Autopsia: Suicide is an act aimed against oneself, a self unable to endure mortality. Autopsia believes Suicide to be Human; Death belongs to the Divine.
Q. Your work appears to embrace the concept of eternal repetition. What is Autopsia´s attitude towards the idea of reincarnation and carmic law in Eastern philosophies?
Autopsia: Eastern philosophies are of no interest for the work of Autopsia. We are rooted in European traditions of thought, traditions that stretch from the middle Europe back to the classical period. Although our work includes the concept of repetition this is not related to eternal repetition. The notions of eternal and idea are remote to us and we do not elaborate on philosophical ideas although it may appear we do. If philosophical ideas can serve our methods of creation then we merely use fragments of general notions and ignore the origin of their meaning. Notions already formulated are part of the evolution of culture and these form part of our work only because they are part of that vocabulary of culture. However, within the Autopsia work, the notions take on the role of creating new relationships. By being adopted into our work, the notions achieve a new identity which forms the essence of Autopsia´s work. We use established cultural patterns as codes which, in the new work, represent something new, something authentic. Do not expect Autopsia to produce formulated responses to those cultural phenomena outside of our own work. Autopsia actually encourages and maintains a distance form the process of creating culture. We relate to things as finished products, intuitively and not scientifically, attempting to understand, never to explain for we believe Autopsia´s aim is not to interpret but to examine origins.
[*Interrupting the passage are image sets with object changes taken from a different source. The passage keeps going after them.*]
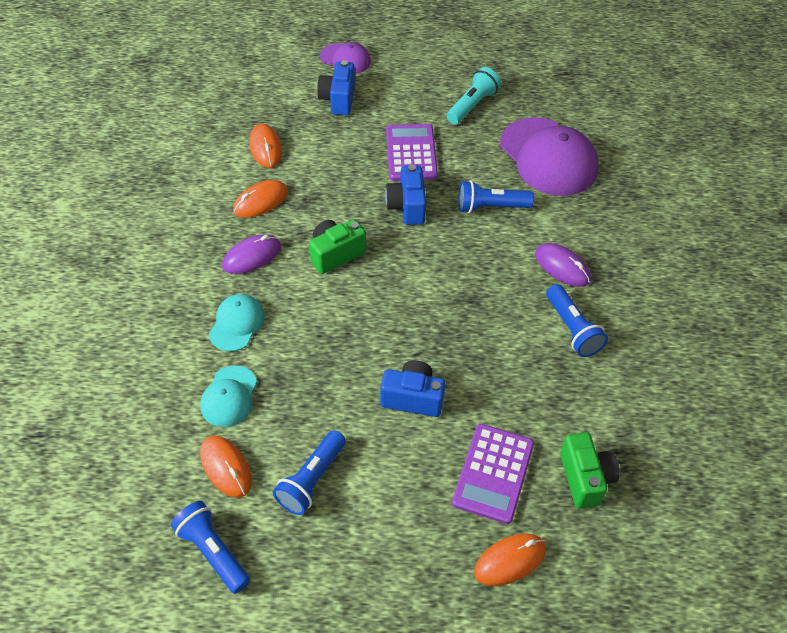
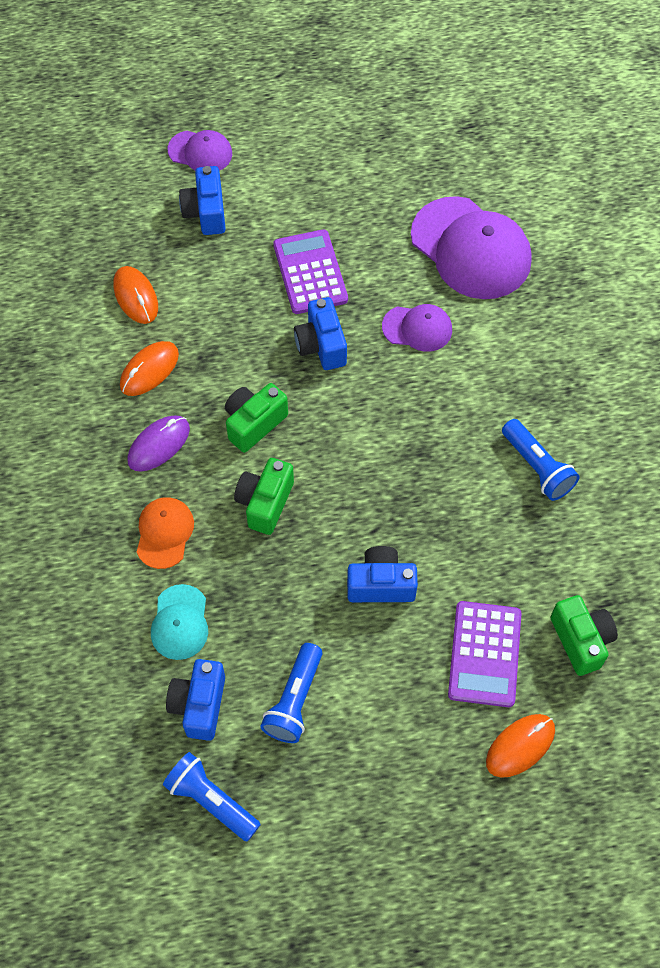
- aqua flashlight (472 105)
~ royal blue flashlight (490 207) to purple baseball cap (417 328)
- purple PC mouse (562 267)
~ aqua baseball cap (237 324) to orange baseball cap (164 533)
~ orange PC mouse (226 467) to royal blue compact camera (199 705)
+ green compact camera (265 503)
Q. What part has gnosis, gnostic tradition and heresy in general played in the history of culture? What roles will they play?
Autopsia: In a way we have already replied to that question in the previous answer. It is a matter of available traditions. Since we use syncretism in our methods, gnostic tradition has its part in the creation of the work, in its character, but not as a fundamental point of departure for the work. For us it is interesting to see how things, seemingly incongruous, really function. Gnosticism is interesting for us because of its structural incompleteness; it is suitable for creating new illusions. There is no mysticism in the work of Autopsia but there is in the method, the forming of external images. In general terms there is some understanding of the mystical body but that is only insofar as we try to control certain forms, as for example, reaching an understanding of the vocabulary of forms itself.
Q. Music composed by Autopsia contains a certain degree of ectasy. Do you believe ecstasy has some influence on human thought?
Autopsia: If thinking is close to what is artistic, if it appears together with the work and not in the manipulation of the work, then it is essentially connected with the ecstatic. That which is ecstatic belongs, in essence, to art. Borders that we usually call areas of reality: art, philosophy, science, etc. disappear in fascination. Autopsia does not operate with the elements of ecstasy. Fascination is not achieved by the use of calculated tricks based on the content of the work. Although there are methods available, fascination in fact stands in the measure of our openness towards the work. We do not create our works to bring ecstasy to the listener, we simply create what we ourselves want to hear and that action is a way of giving and not a way of seducing. All manipulations are have their basis in the creation of the work as a methodological procedure and are not aimed to achieve controlled ends.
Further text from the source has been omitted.